Forum Moderators: open
Not sure what google's story is in this regard, but here we go...
In February 2003 completely refurbished my site using CSS and making it XHTML 1.0 compliant. The pages validate against W3 and other tools. Pages look good using most current browsers. So far so good.
Did a search on google. Site is listed but full of stuff that bears no relation to what the my site is about.
Did a check using Sim Spider. Guess what? No meta description and no meta keywords. Fiddled around and removed the closing forward slash. Retested and hey, there's the description and all the keywords.
So, we seem to be drawing the same conclusion as many others here have - google cannot read XHTML compliant web pages.
There's more. As mentioned, completely refurbished the site, moved stuff around, added more pages, etc. 4 months down the road, the previous site's description is still being used - and yes, we have the June 15 date stamp. No big deal there.
However, what's worse is that all the search result's content now relates to items in various CSS tags - section titles, navigation markers and copyright notices. Click on "similar pages" and what do I get there? My notice to users using non-compliant and early generation browsers.

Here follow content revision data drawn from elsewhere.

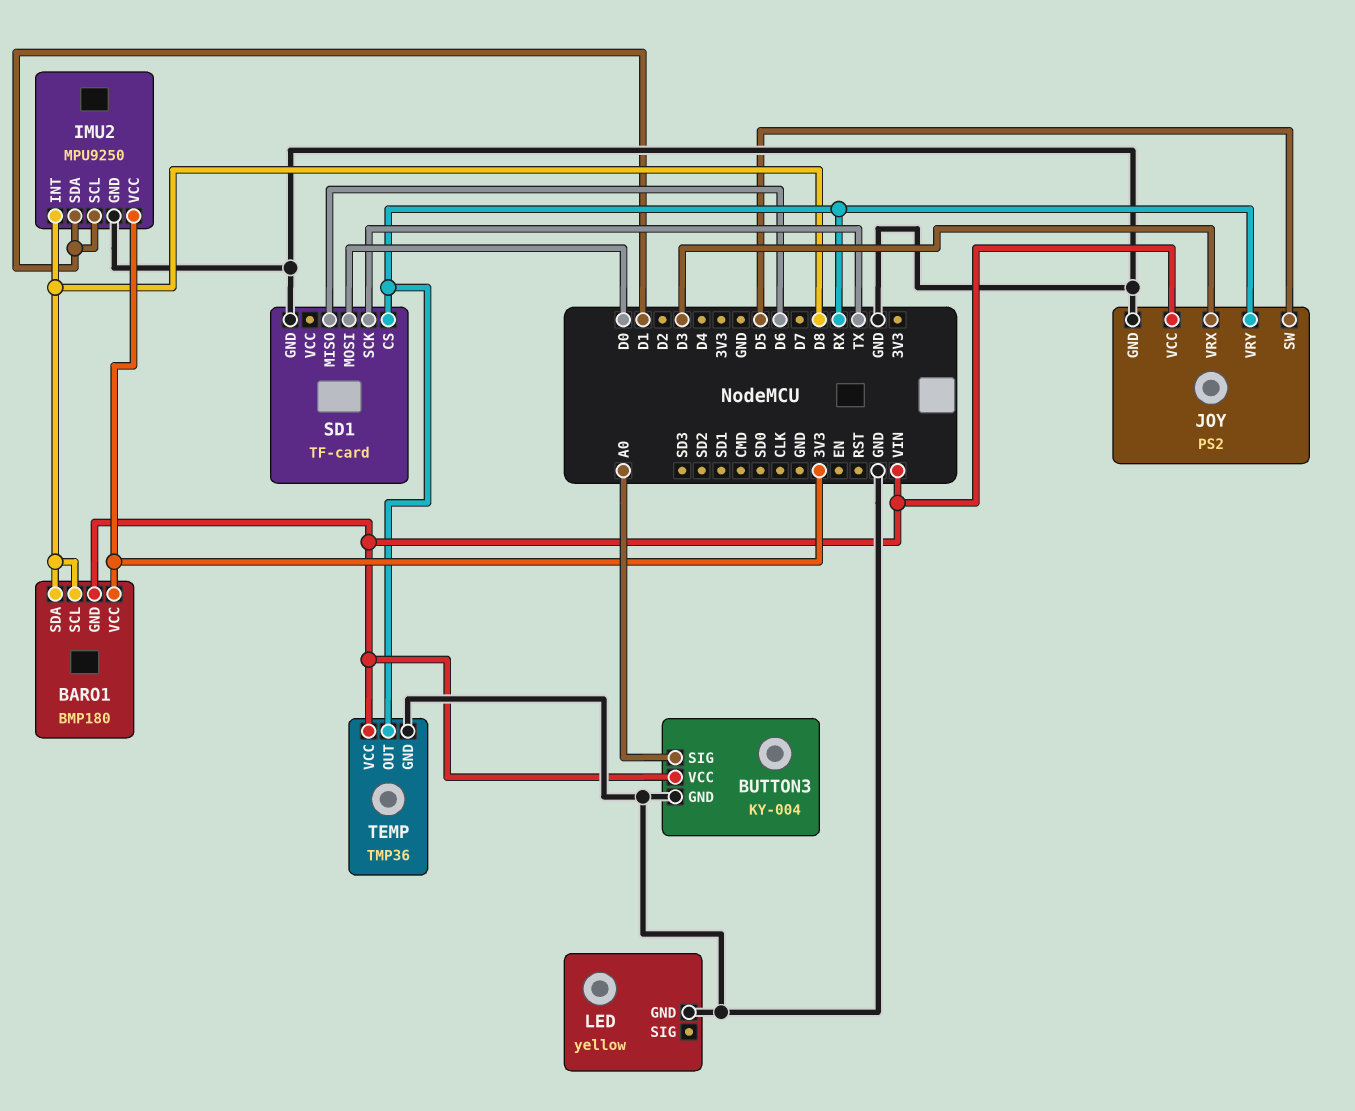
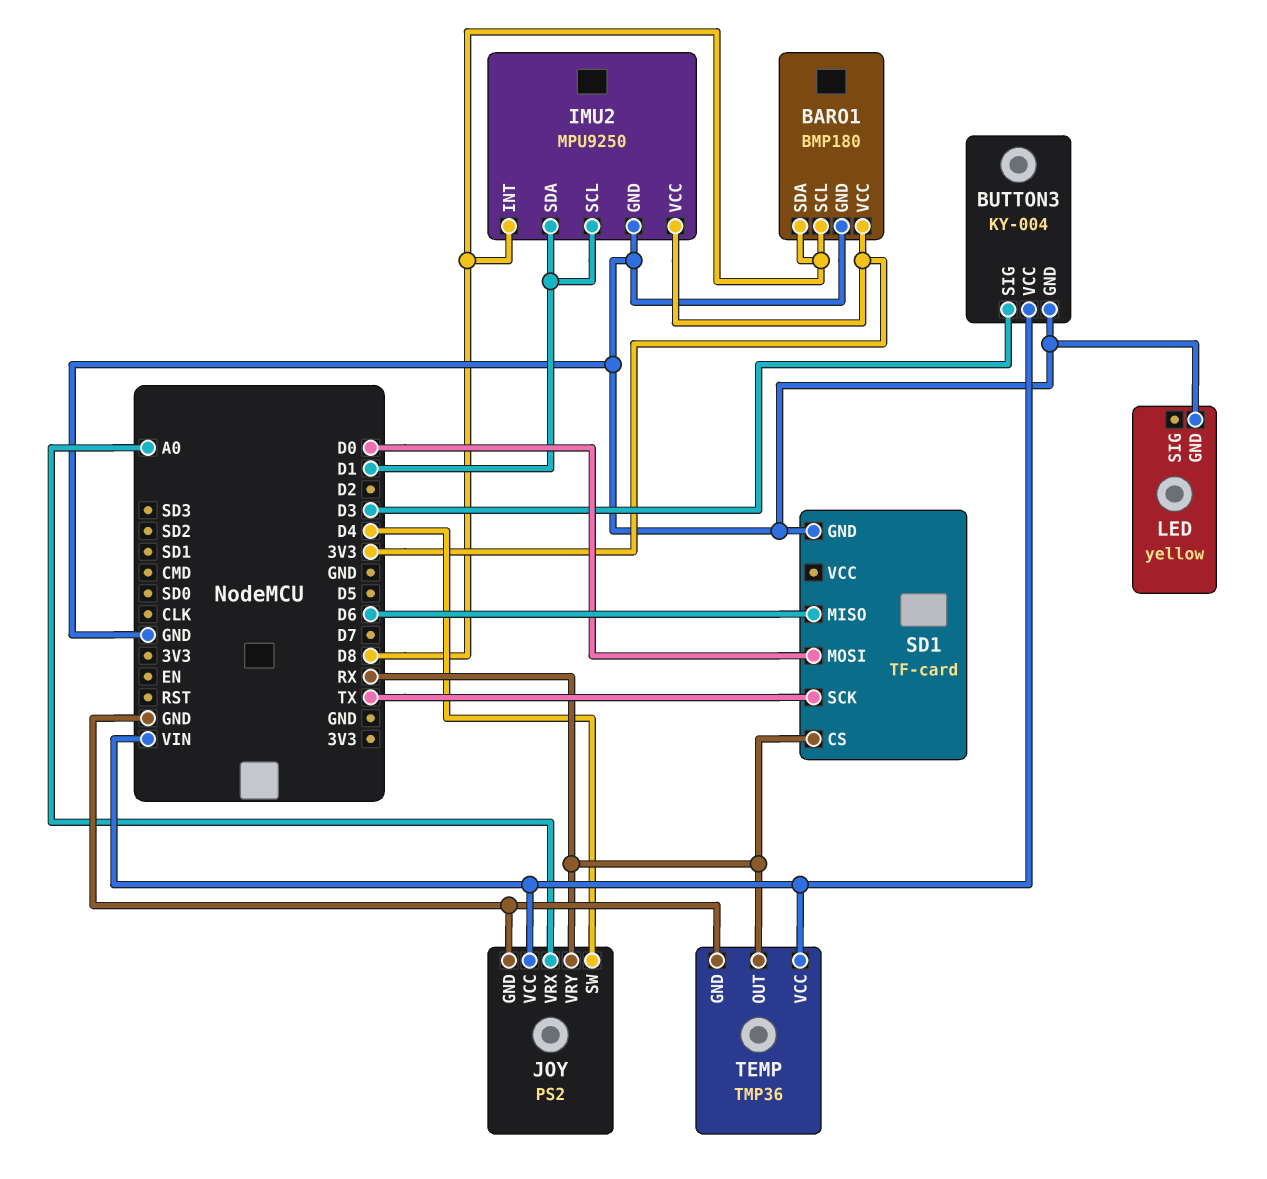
BARO1 pin GND: VIN -> GND
BUTTON3 pin SIG: A0 -> D3
JOY pin SW: D5 -> D4
JOY pin VRX: D3 -> A0

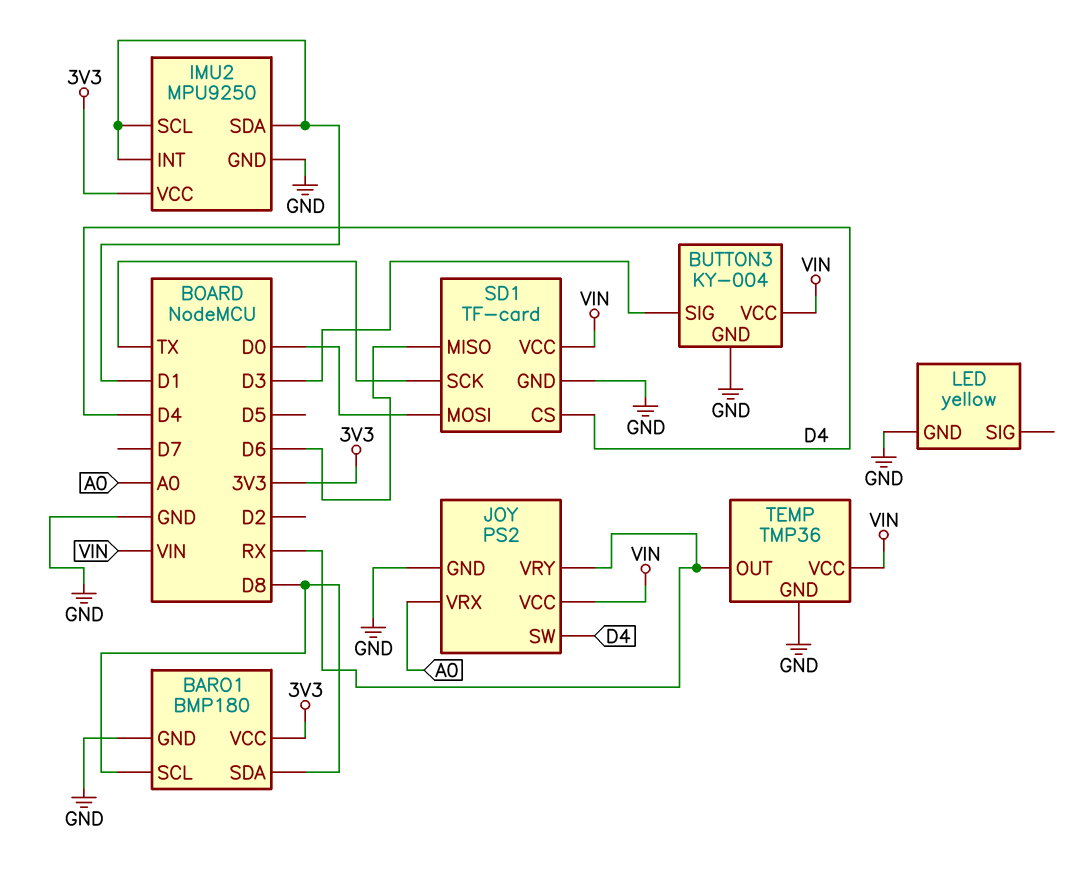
IMU2 pin INT: D8 -> D1
SD1 pin CS: RX -> D4
SD1 pin VCC: none -> VIN

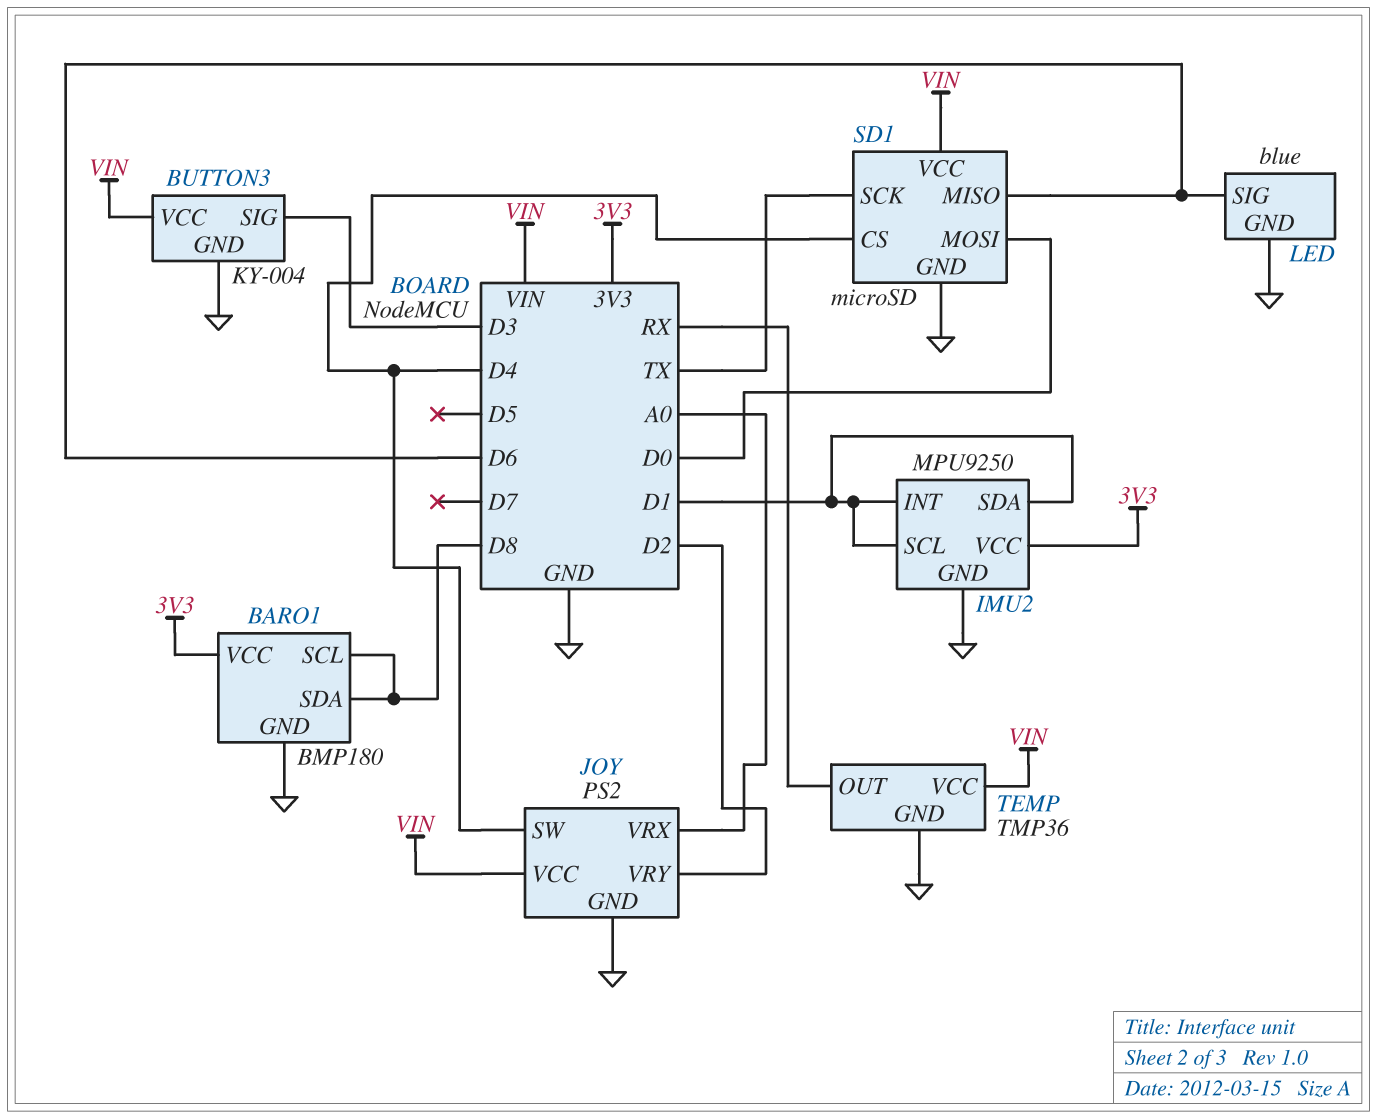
JOY pin VRY: RX -> D2
LED: yellow -> blue
LED pin SIG: none -> D6
SD1: TF-card -> microSD

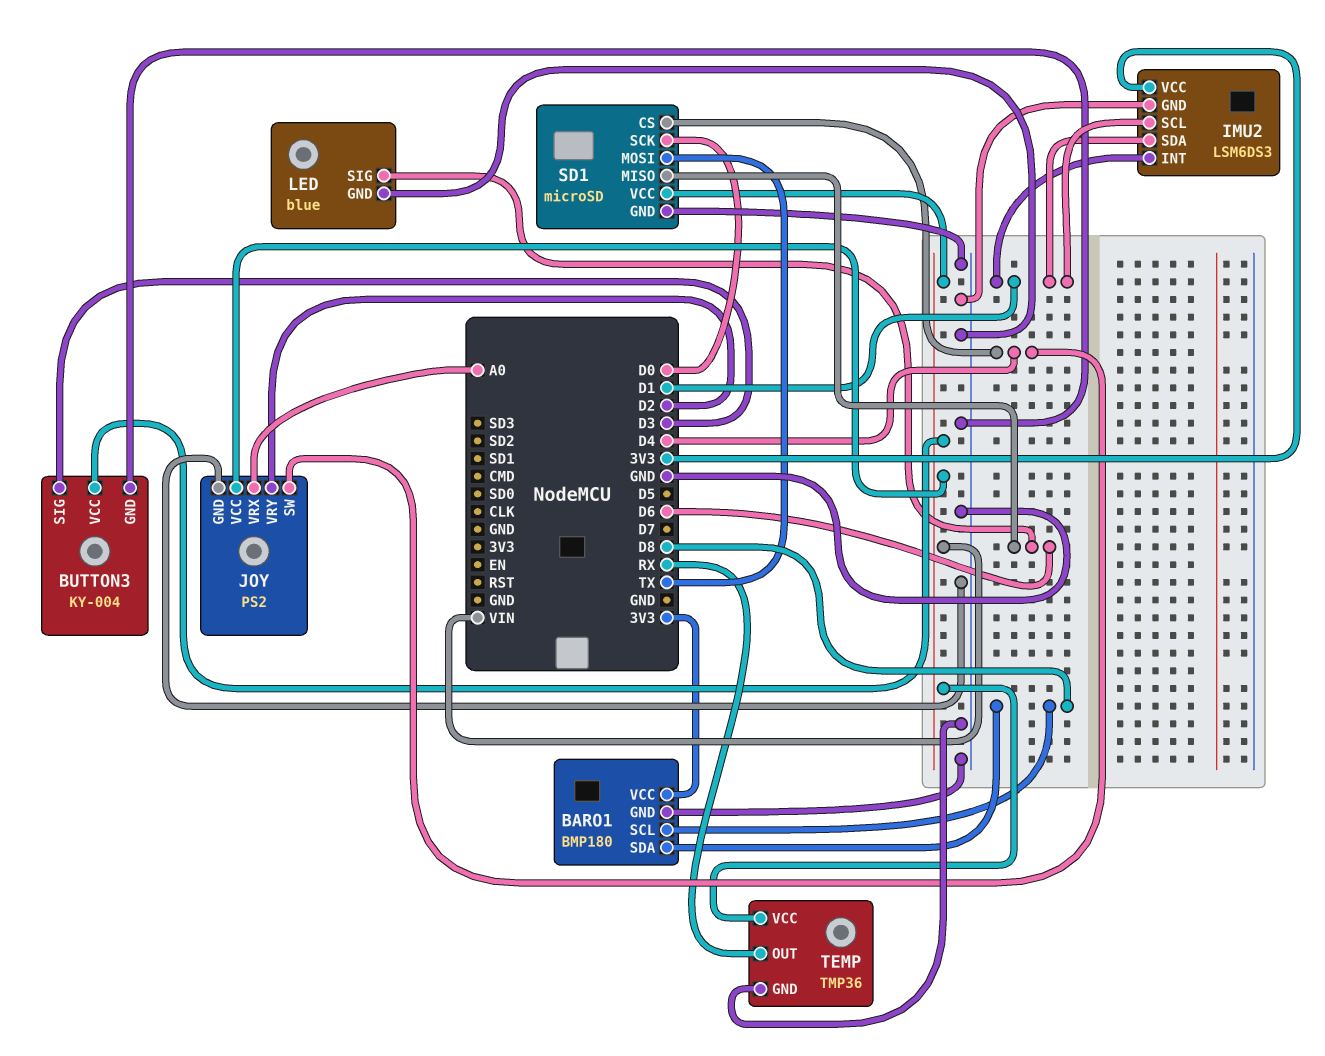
IMU2: MPU9250 -> LSM6DS3
SD1 pin MOSI: D0 -> TX
SD1 pin SCK: TX -> D0

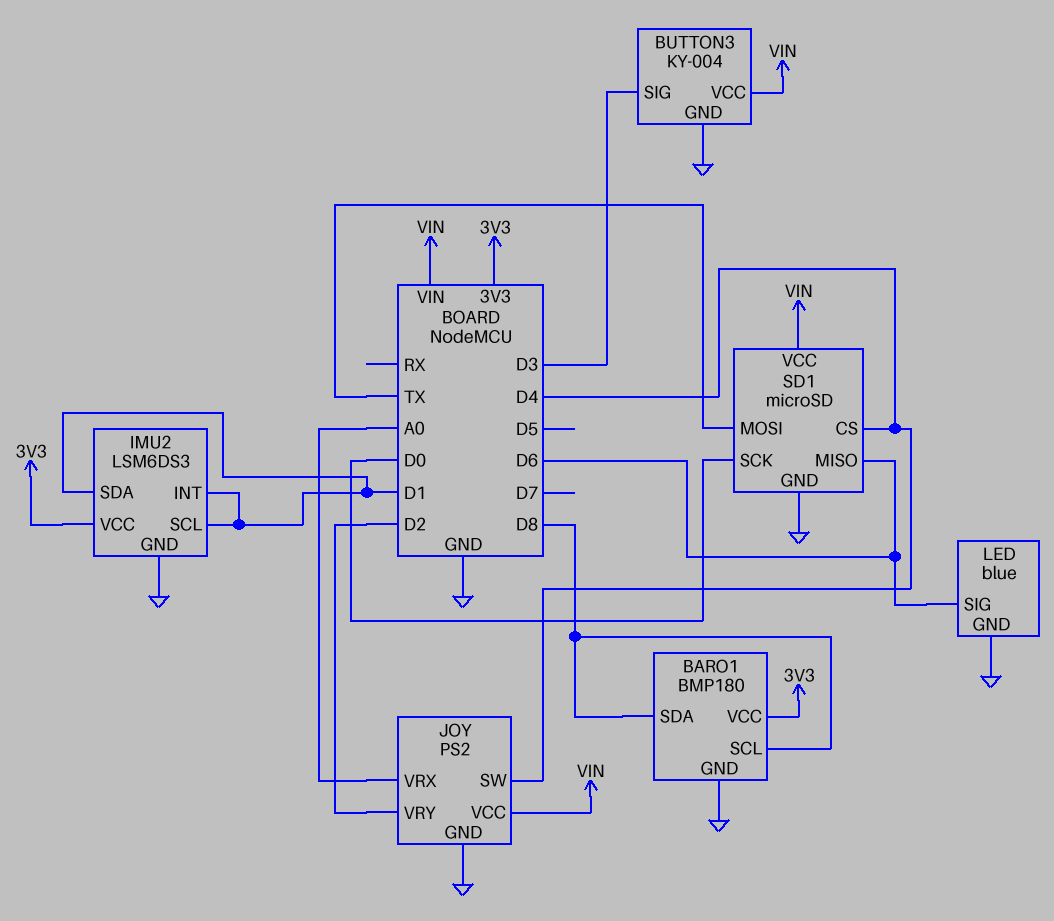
TEMP: TMP36 -> none
TEMP pin GND: GND -> none
TEMP pin OUT: RX -> none
TEMP pin VCC: VIN -> none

In fact this notice appears in the other search engine results as well - being the first bit of readable copy on each web page. Not visible in compliant browsers but is there for others.
To cap this all, ALLTHEWEB has something similar but at least they have the CORRECT DESCRIPTION of each of the pages listed - this obtained from the meta tag description. Go figure.
All this may sound like a whinge. However, I now seem to be stuck between back peddling as in going back to HTML 4.01, corrupting my XHTML compliance or coming up with some sort of "exotic" fiddle to try and fix up this mess. The issue here isn't PR as such but rather, an accurate representation of what I have out there on the Internet.
While there is, and has been some inconsistancies regading spider parsing <meta name="description" content="some description" />, Google is showing improvement. ATW is spot on, MSN too...
Side note: MSN seems to be on the move. I'm noticing a lot more traffic AND quick indexing. Anyone else?
HTML4.0: meta: Start tag: required, End tag: forbidden.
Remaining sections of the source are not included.